Mohsen v. Wells Fargo Shareholder Services

Case Name: Mohsen v. Wells Fargo Shareholder Services, et al.
Case No.: 2014-1-CV-272395

After the Court’s entry of judgment in favor of Defendants based in part on special motions to strike, Defendants filed motions for attorney fees under Code of Civil Procedure section 425.16. The motions were heard and ultimately granted.

As he has done with every other order issued by the Court, Plaintiff seeks reconsideration pursuant to Code of Civil Procedure section 1008 of both orders granting the Microsemi Defendants’ motion for attorney fees on May 18, 2018, and Defendant Van de Hey’s motion for attorney fees issued on May 22, 2018.

Even if the motions are timely, Plaintiff does not present new or different facts, circumstances, or law

First, it appears the Plaintiff’s motions for reconsideration are not timely, but even if the motions for reconsideration are timely, Plaintiff does not present any new or different facts, circumstances, or law as is required pursuant to Code of Civil Procedure section 1008.

“Motions for reconsideration are regulated by section 1008, subdivision (a), which requires that any such motion be (1) filed within 10 days after service upon the party of written notice of entry of the order of which reconsideration is sought, (2) supported by new or additional facts, circumstances or law, and (3) accompanied by an affidavit detailing the circumstances of the first motion and the respects in which the new motion differs from it.” (Standard Microsystems Corp. v. Winbond Electronics Corp. (2009) 179 Cal.App.4th 868, 885.)

The legislative intent in enacting CCP §1008 was to restrict motions for reconsideration to circumstances where a party offers the court some fact or circumstance not previously considered, and some valid reason for not offering it earlier. (See Gilberd v. AC Transit (1995) 32 Cal.App.4th 1494, 1500; Mink v. Sup. Ct. (1992) 2 Cal.App.4th 1338, 1342; Baldwin v. Home Sav. of America (1997) 59 Cal.App.4th 1192, 1198.) The burden under §1008 “is comparable to that of a party seeking a new trial on the ground of newly discovered evidence: the information must be such that the moving party could not, with reasonable diligence, have discovered or produced it at the trial.” (New York Times Co. v. Sup. Ct. (2005) 135 Cal.App.4th 206, 212-213.)

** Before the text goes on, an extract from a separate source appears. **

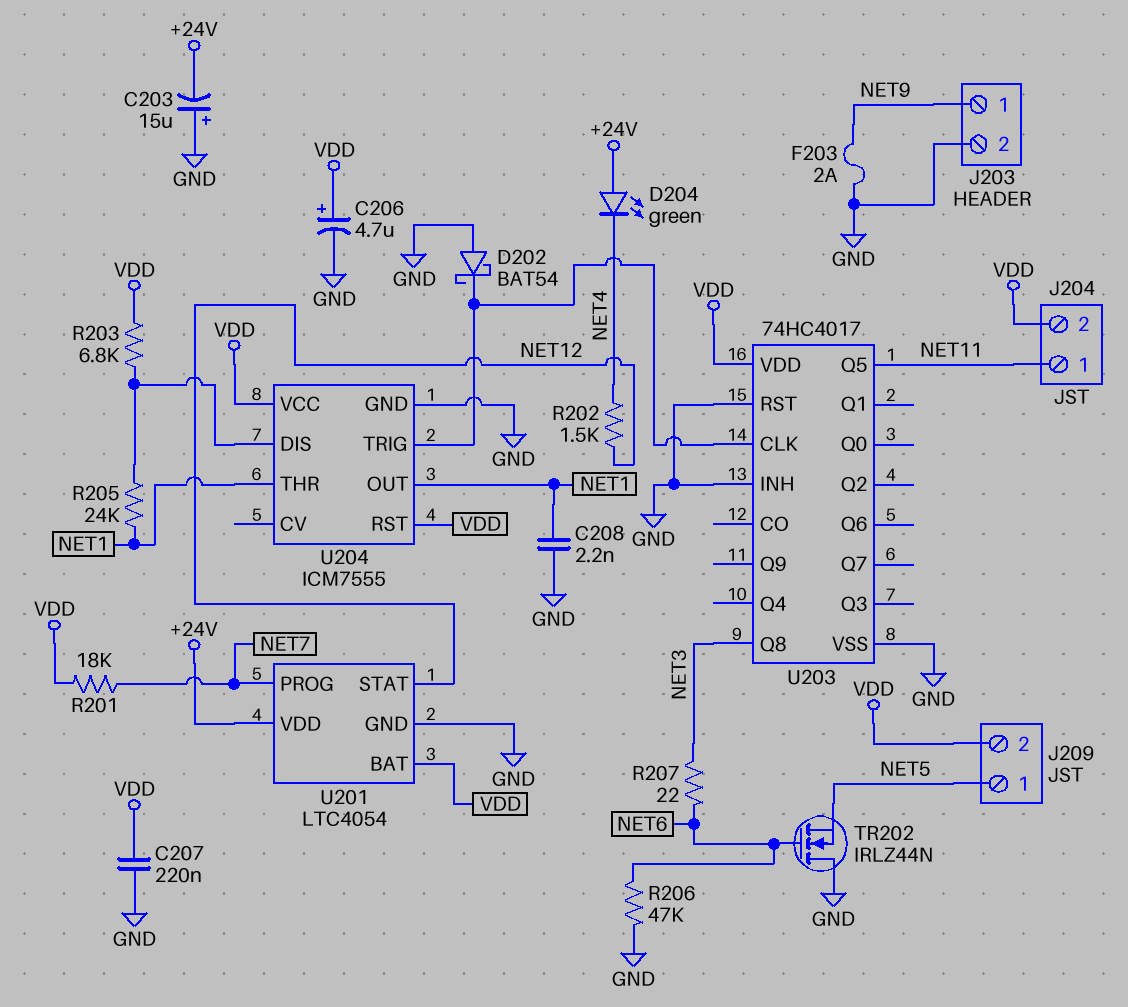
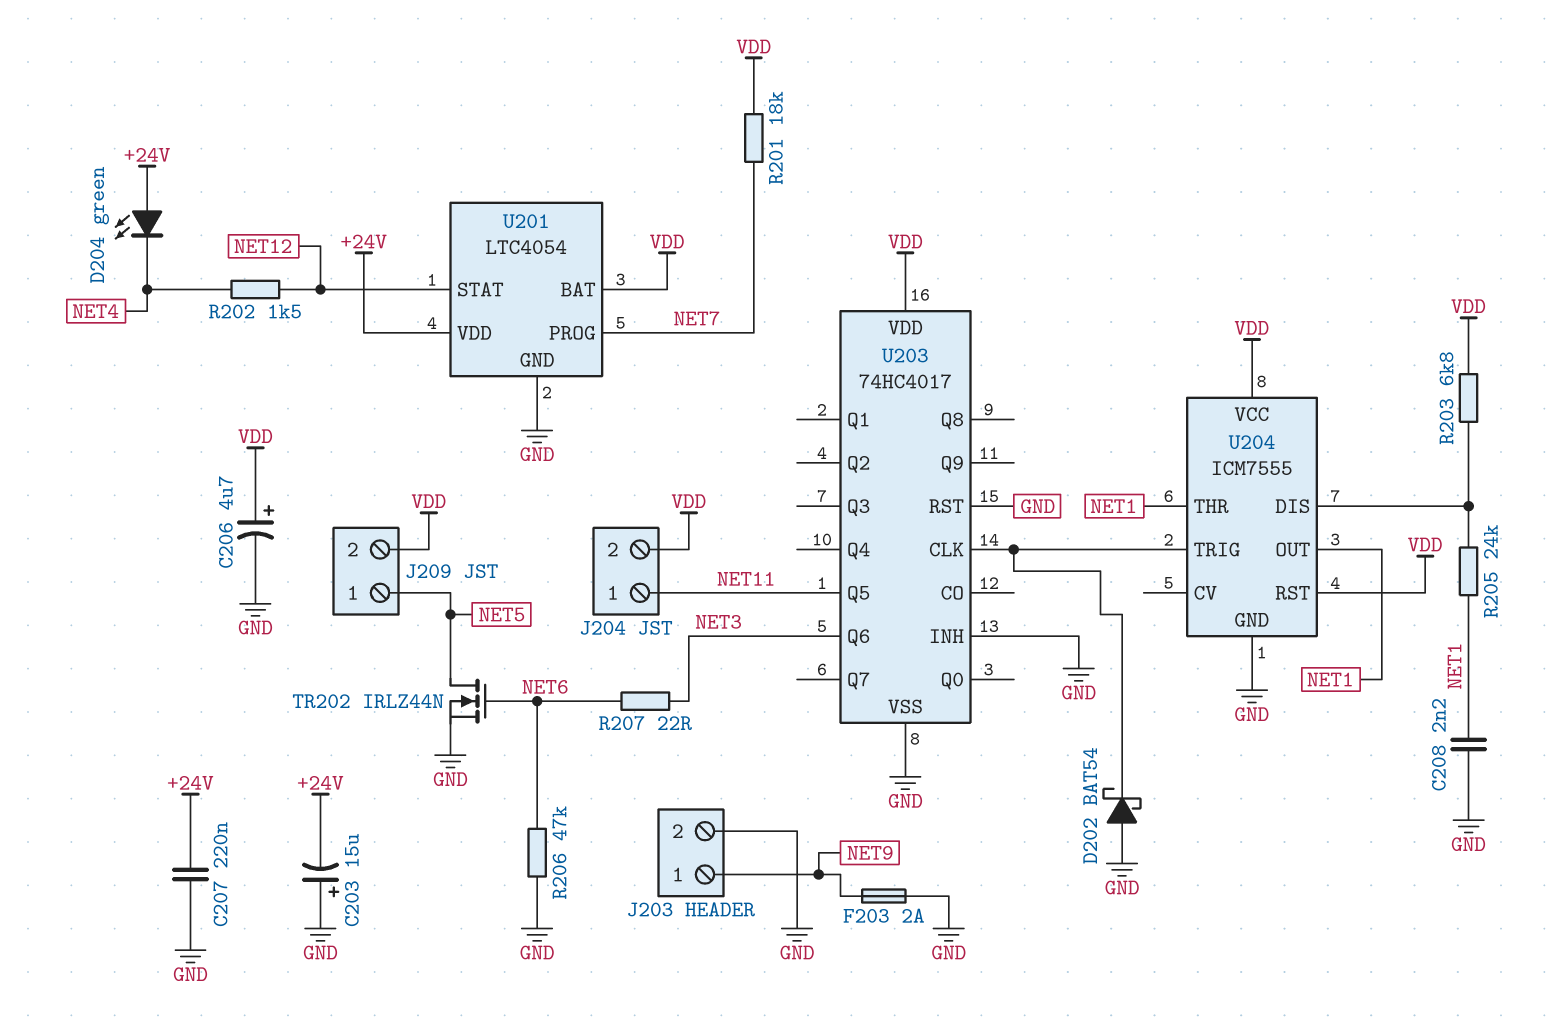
C207: 220nF (GND, VDD) -> 220nF (+24V, GND)
TR202: NMOS IRLZ44N (G NET6, D GND, S NET5) -> NMOS IRLZ44N (G NET6, D NET5, S GND)
U203 pin Q6: none -> NET3
U203 pin Q8: NET3 -> none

The Supreme Court has rejected a moving party’s contention that on a renewed motion or motion for reconsideration the moving party does not have to present new facts, but only different facts. Numerous decisions have rejected the argument that a party may merely offer anything not previously presented to the court, because this would defeat the legislature’s stated goal of reducing the number of reconsideration motions and would remove an important incentive for parties to efficiently marshal their evidence. (See Even Zohar Constr. & Remodeling, Inc. v Bellaire Townhouses, LLC (2015) 61 Cal.4th 830; California Correctional Peace Officers Ass’n v Virga (2010) 181 Cal.App.4th 30, 44-48 [moving party is responsible for advancing all correct legal theories in its original motion, so as not to burden court with repeated motions for same relief; judge properly denied renewed motion based on a statute that party had failed to cite in its original motion, in absence of sufficient explanation why party had not done so].)

The burden under section 1008 is comparable to that of a party seeking a new trial on the ground of newly discovered evidence: the information must be such that the moving party could not, with reasonable diligence, have discovered or produced it at the trial. (Baldwin v. Home Savings of America (1997) 59 Cal.App.4th 1192, 1198; See Garcia v. Hejmadi (1997) 58 Cal.App.4th 674, 689-690 [matters raised by plaintiff in his motion for reconsideration consisted of information always within his possession, and he gave no satisfactory explanation for not bringing it out earlier].)

As both the Wells Fargo defendants and the Microsemi defendants argue, the purported “new or different facts” were already submitted in connection with the original oppositions, or argued at the hearing, or in unauthorized supplemental pleadings that purport to “summarize” arguments made to the Court. The Court considered all of the arguments made in the motions for reconsideration, and appropriately analyzed the amount of time spent and the hourly rates of the attorneys in question.

Therefore, even if Plaintiff’s motion for reconsideration can be considered as timely, the motions for reconsideration of the attorney fee orders are DENIED as Plaintiff fails to present any new or different facts, circumstances, or law as is required pursuant to Code of Civil Procedure section 1008.